A inspeção tipo B - muitas vezes referida como IPO B ou, de forma mais comum, inspeção extraordinária - é a face menos conhecida da inspeção periódica obrigatória.
De acordo com o IMT, a inspeção tipo B serve “a identificar ou confirmar ocasionalmente as condições de segurança dos veículos” e só pode ser realizada em centros de inspeção técnica da Categoria B (cuja localização podem consultar aqui).
Quando se realiza?
Há vários «cenários» que podem levar um veículo a ter de realizar uma inspeção extraordinária e, na maioria dos casos, tudo começa com a apreensão dos documentos do automóvel, prevista no artigo 161º do Código da Estrada.
Uma das situações mais frequentes ocorre quando o carro esteve envolvido num acidente e ficaram seriamente comprometidos componentes como o chassis, a direção, a suspensão ou o sistema de travagem.

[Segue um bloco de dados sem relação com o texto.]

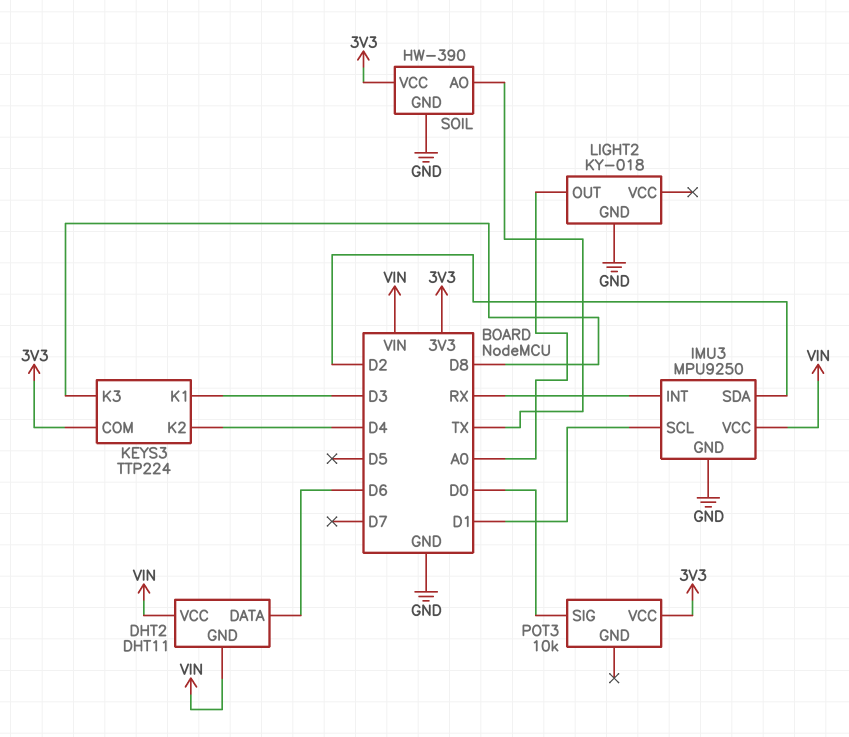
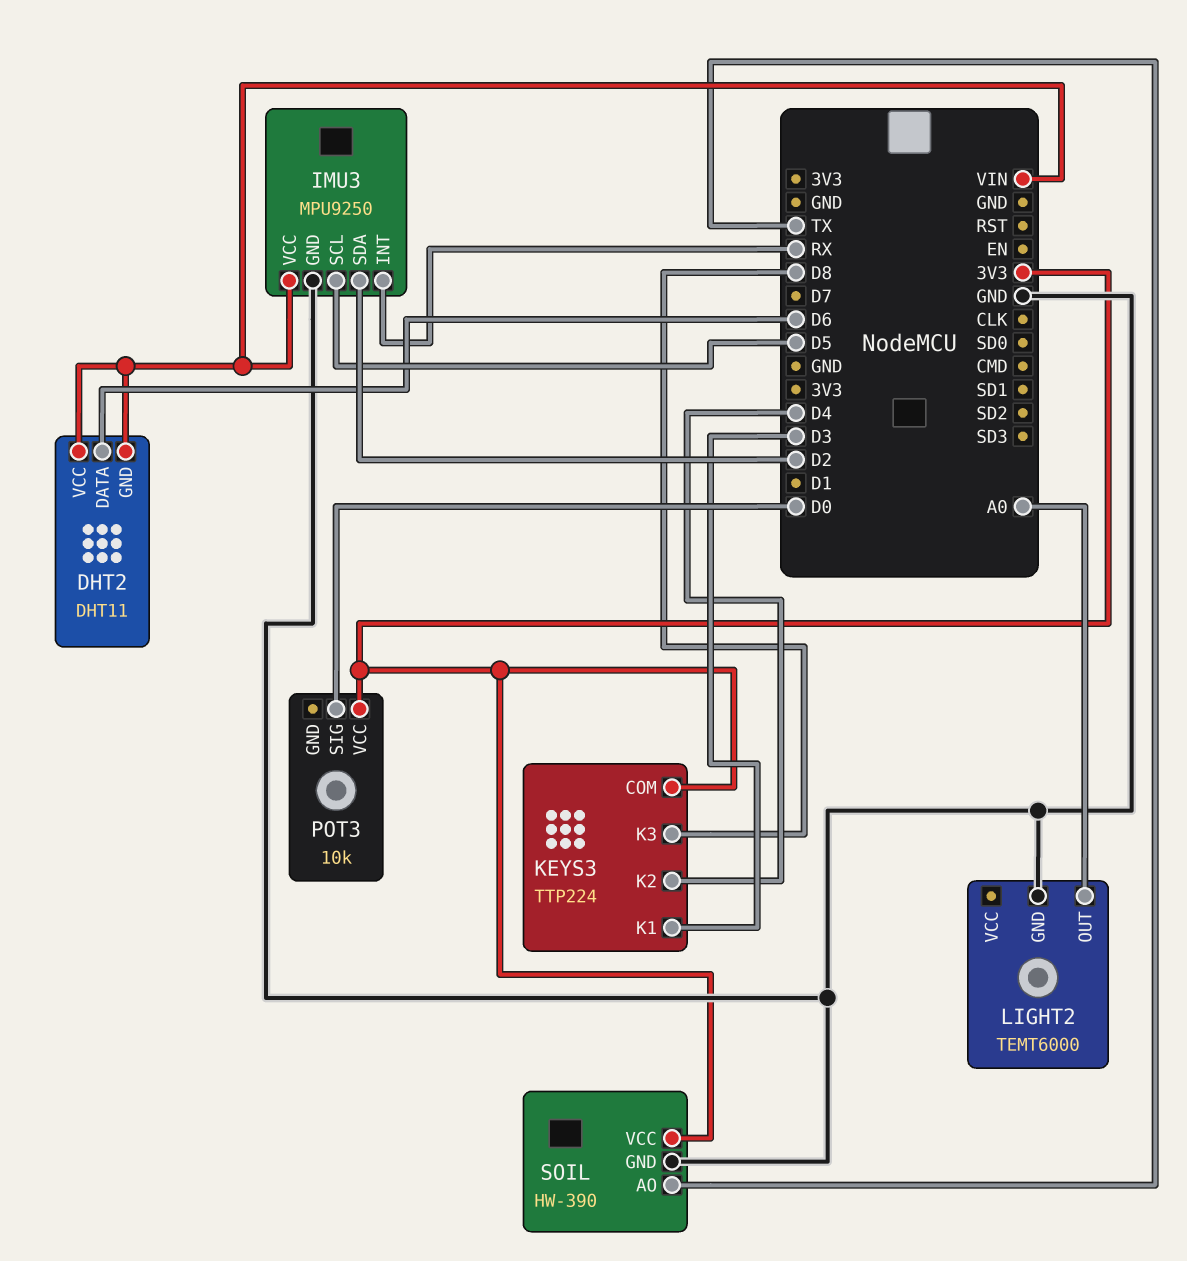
IMU3 pin SCL: D1 -> D5
LIGHT2: KY-018 -> TEMT6000

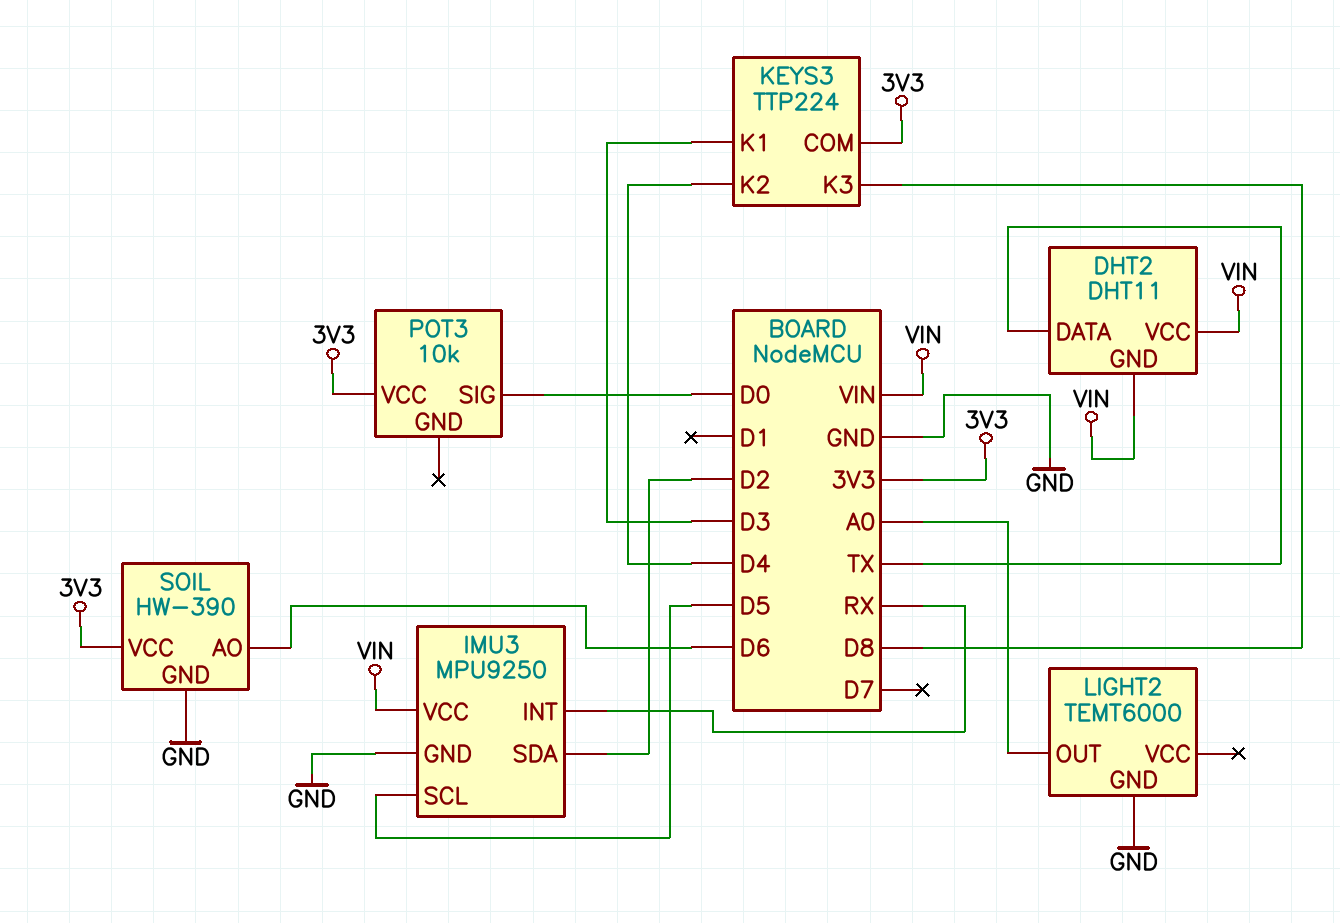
DHT2 pin DATA: D6 -> TX
SOIL pin AO: TX -> D6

Nestas circunstâncias, e depois de efetuadas as reparações necessárias, o veículo só pode regressar à estrada se obtiver aprovação numa inspeção tipo B.

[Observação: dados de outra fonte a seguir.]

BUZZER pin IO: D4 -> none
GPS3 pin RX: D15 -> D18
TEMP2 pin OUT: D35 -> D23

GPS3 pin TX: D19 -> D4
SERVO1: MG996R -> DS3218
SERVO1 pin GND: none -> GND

Este tipo de inspeção também é obrigatório quando o automóvel sofre modificações que alterem as suas características técnicas.
Por exemplo: se pretenderem converter o carro para GPL, terão de o apresentar a uma inspeção tipo B. O mesmo se aplica a alterações em veículos todo-o-terreno, como a instalação de um tubo de admissão elevado ou de um arco de segurança.
Além disso, os automóveis usados importados precisam igualmente de passar por uma inspeção extraordinária para poderem obter matrícula nacional.
Como é feita?
Os pontos verificados numa inspeção tipo B, bem como a forma de os avaliar, estão definidos no Decreto-Lei n.º 144/2012, de 11 de julho.
No total, as inspeções extraordinárias desenvolvem-se em quatro fases:
- Verificação da documentação;
- Observação visual dos elementos de identificação automóvel;
- Observação visual exterior e detalhada;
- Inspeção, tendo em conta os procedimentos e regulamentação.
Durante estas inspeções, a observação incide apenas sobre elementos que, sempre que possível, estejam facilmente acessíveis e sem necessidade de desmontagem.
Ainda assim, os inspetores podem pedir que sejam removidas proteções do motor, painéis e até os tapetes do automóvel. Do mesmo modo, podem solicitar a abertura de compartimentos que estejam fechados.
E não fica por aqui: se entenderem que a observação visual não chega para comprovar o estado do veículo, os inspetores podem exigir documentação que demonstre que o automóvel cumpre as condições de segurança.
Nessa lógica, pode ser necessária uma declaração emitida pela entidade que realizou a reparação ou a transformação.
Por fim, na inspeção tipo B, também podem ser utilizados os equipamentos disponíveis nos próprios centros de inspeção.
Que documentos são necessários?
Segundo o IMT, no momento de realizar uma inspeção tipo B são obrigatórios três documentos:
- Certificado de matrícula (caso os documentos estejam apreendidos podem ser substituídos por documento de substituição devidamente validado);
- Ficha da última inspeção;
- Documentação específica relacionada com a inspeção em causa (adaptação a diferente combustível, por acidente, por transformação, etc).
Importa lembrar que os veículos abrangidos por este tipo de inspeção só podem circular até ao centro de inspeção mais próximo.
Nos termos do artigo 161.º do Código da Estrada, estes veículos podem também circular temporariamente desde que o condutor tenha consigo o documento de substituição dos documentos apreendidos, emitido pela autoridade fiscalizadora competente.
Concluídas as etapas do processo, os automóveis que forem aprovados na inspeção tipo B recebem um certificado que lhes permite voltar a circular. Se houver reprovação, o veículo terá de ser submetido a nova avaliação até cumprir as normas de segurança.